Andrei Vasilevskiy is the whole story.

The Bolts have done a good job about not letting the Panthers turn games into a 4x100 that they would like, much like the Capitals did. They’ve backed off their forecheck a bit to keep the neutral zone trenched. And while the Panthers have had their share of possessions, dominating the Corsi counts in all three games, in Game 3’s 5-1 win the Bolts did a decent job of making sure their shots and attempts came from three-point land rather than at the rim.

But that doesn’t mean Tampa has been great, or showing a new leaf and turning into the 1995 Devils to compensate for their tired legs after two consecutive Cup runs. The first two games saw them give up over two expected goals at just even-strength, and if the Cats’ power-play was even in the neighborhood of cogent right now, this could be a different series.

But it hasn’t been cogent, and the Panthers are soon to be put to the sword, thanks to Vasilevskiy.

According to MoneyPuck.com, Vasilevskiy has saved the Lightning six goals in this series. He has stopped 102 of the 105 shots faced, and he has continued the Panthers’ power-play streak of meat-handedness. And the Lightning have needed all of it. The scores may look lopsided thanks to empty-netters, but the Panthers have mostly matched them for chances and play. What they don’t have is a goalie batting a .971 save-percentage, as Sergei Bobrovsky has managed “merely” an excellent .928.

And that’s the thing about the Lightning, and why they’re still champs until they decide they’re not, is they still have the firepower to make the most out of tiny openings. The Panthers have eyeballed them, even though they’ll get swept (hockey is most peculiar, mama). But where Sasha Barkov and Jonathan Huberdeau can’t quite seem to find it, Steven Stamkos is doing stuff like this:

With an assist from Nikita Kucherov, because whatever the percentages say, these guys don’t miss when they get a look. Just like when Kucherov was left just enough space behind the net with four seconds to go in Game 2, which is really when this series ended.
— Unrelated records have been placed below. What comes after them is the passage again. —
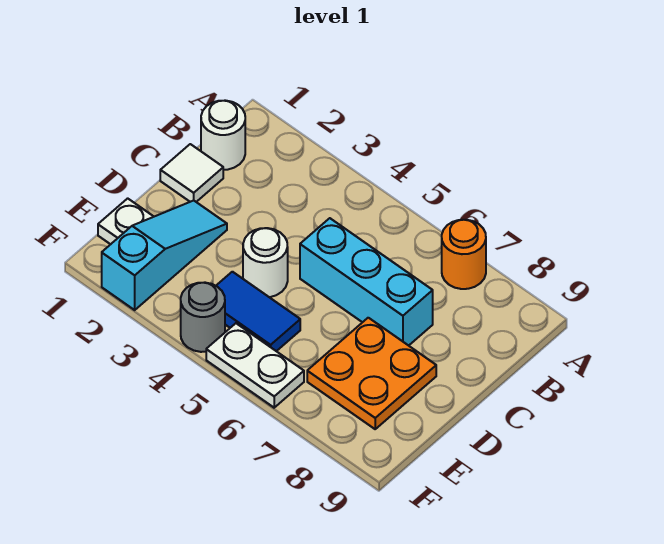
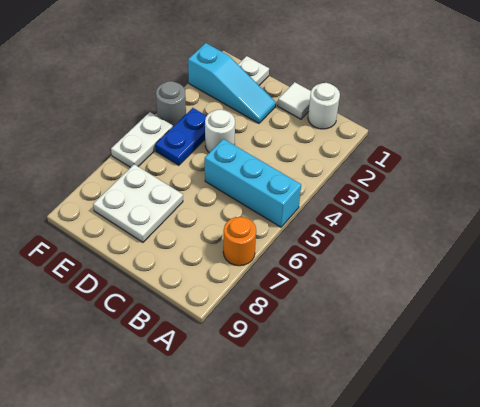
cyan brick C5:C7 level 1 -> cyan brick A5:C5 level 1
orange plate D7:E8 level 1 -> white plate D7:E8 level 1
blue tile E4:E5 level 1 -> blue plate E4:E5 level 1

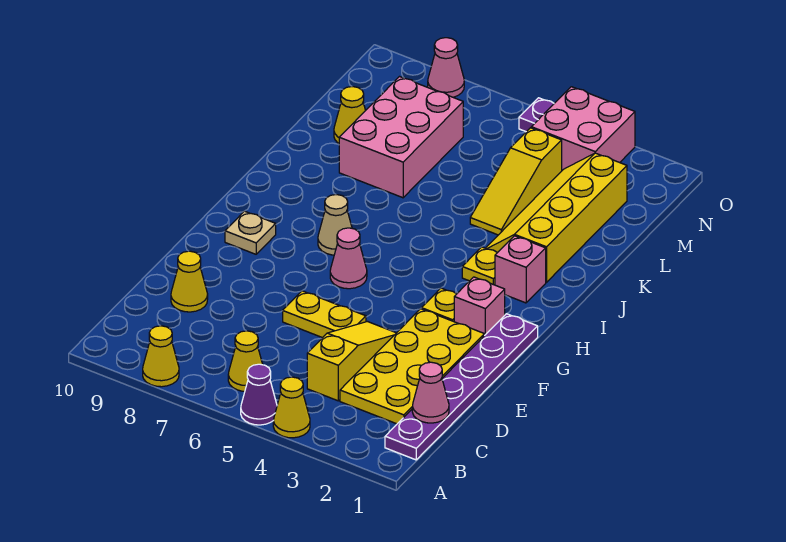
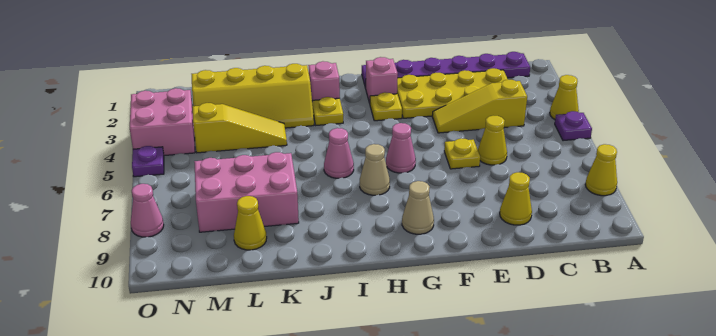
purple cone A5 level 1 -> purple plate A5 level 1
yellow cone B6 level 1 -> yellow cone D6 level 1
pink cone C1 level 2 -> pink cone I6 level 1
yellow plate E5:E6 level 1 -> yellow plate E6 level 1
tan plate G9 level 1 -> tan cone G9 level 1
No, the Lightning haven’t been great. No, they’re not changing their style to be a smothering, boring, trapping, sit-on-your-head wildebeest of a team. They might not have the legs to outgun everyone as they have in the past. What they do have is their best player playing his best hockey, and the next best players picking their spots when they present themselves. Luckily for them, they have enough of those to keep doing that for another month.


Here lies Luka Dončić

Here’s Andrew Wiggins handing Luka Dončić his soul back to him after inhaling it and sneezing it out onto his hands:

You gotta hand it to Dončić, the best defensive move he made all night was to realize he was about to get his face turned into putty so he tried to con the refs into thinking he’d gotten hit in the face. It almost worked! A successful Warriors challenge is what kept this in the official scorebook.

Dončić went for 40-plus points again, and he’s all that’s kept the Mavs from getting utterly embarrassed in this series, and Wiggins demonstrated to Luka and the world just how futile that’s going to be. It’s rarely been so evident.

Super Mario

On a crazy day in soccer, wherever there’s a crazy day, you can be sure Mario Balotelli is lurking:

That’s eight step-overs, in case you needed the official count, and a Rabona finish into the bottom corner, because when your Mario Balotelli and your universe isn’t the same as everyone else’s, of course it is a Rabona finish into the bottom corner. Why wouldn’t it be?

In case you’re wondering, Balotelli finds himself in the Turkish league these days as his travels never seem to stop. To bemoan the waste of talent is to almost certainly miss the point of Balotelli, who has only ever worried about enjoying himself. Sure, he could have been so much more, but really all he hurt is himself. He’s almost a misplaced tennis player, like Gael Monfils or Nick Kyrgios, monstrously talented players who were always more concerned with the show than breaking through to the level of legends.

Balotelli is still a show, and stuff like this proves that’s all he ever should have been judged on.